Een biometrisch apparaat is zowel een invoer- als een uitvoerapparaat . Dit is waarom:
* Invoer: Er is een biometrisch monster nodig (zoals een vingerafdruk, irisscan of gezichtsopname) als invoer . Het zet deze biologische gegevens om in een digitaal formaat dat het computersysteem kan begrijpen.
* Uitvoer: Nadat de invoer is verwerkt, kan het apparaat uitvoer leveren op verschillende manieren:
* Het kan een deur ontgrendelen of toegang verlenen tot een systeem (een actie als gevolg van een succesvolle match).

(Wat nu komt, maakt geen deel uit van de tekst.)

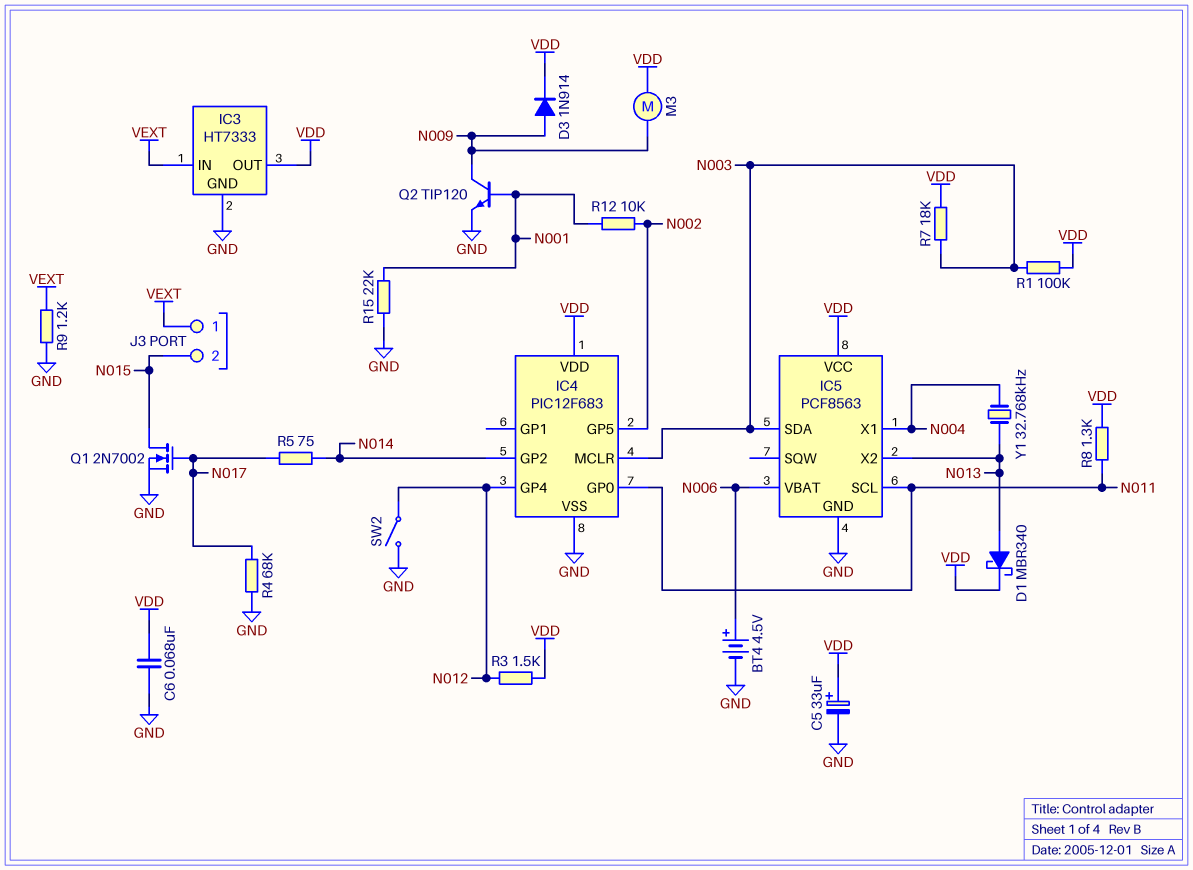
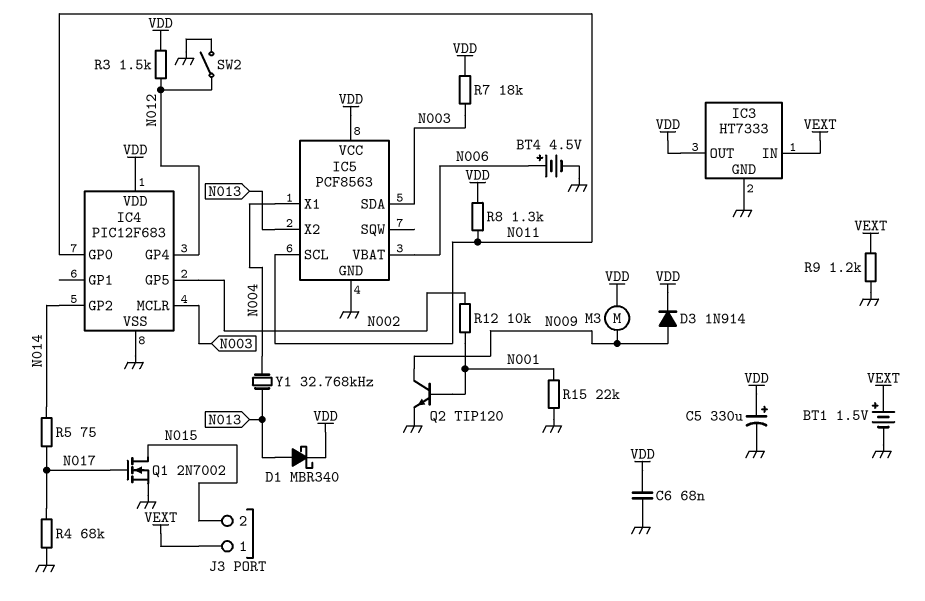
BT1: none -> 1.5V (plus VEXT, minus GND)
C5: 33uF (plus VDD, minus GND) -> 330uF (plus VDD, minus GND)
R1: 100k (N003, VDD) -> none

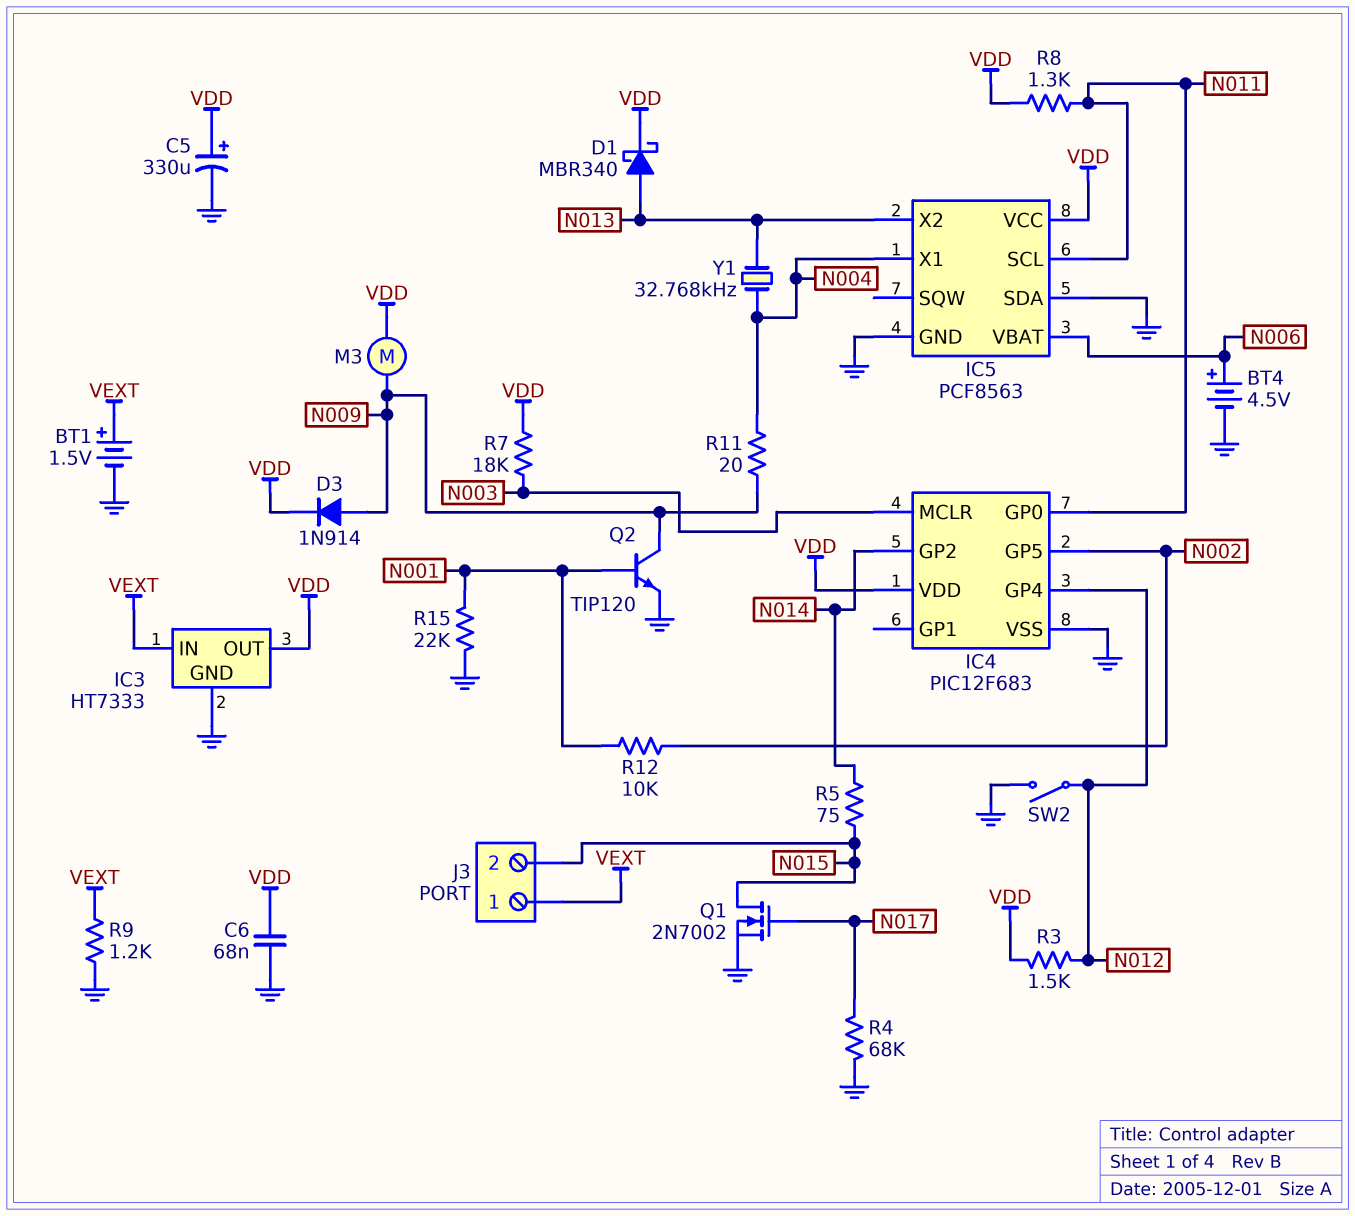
IC5 pin SDA: N003 -> GND
R5: 75 (N014, N017) -> 75 (N014, N015)
R11: none -> 20 (N004, N009)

* Er kan een bericht op een scherm worden weergegeven (bijvoorbeeld 'Toegang verleend', 'Toegang geweigerd' of 'Probeer het opnieuw').
* Het stuurt de verwerkte gegevens naar een centraal systeem voor log- en auditdoeleinden.
Het is NIET in de eerste plaats een opslagapparaat , hoewel sommige biometrische apparaten tijdelijk sjablonen met biometrische gegevens kunnen opslaan ter vergelijking, maar dit is meestal van voorbijgaande aard en niet de hoofdfunctie ervan.
Samengevat:
* Invoer: Biometrische gegevens vastleggen.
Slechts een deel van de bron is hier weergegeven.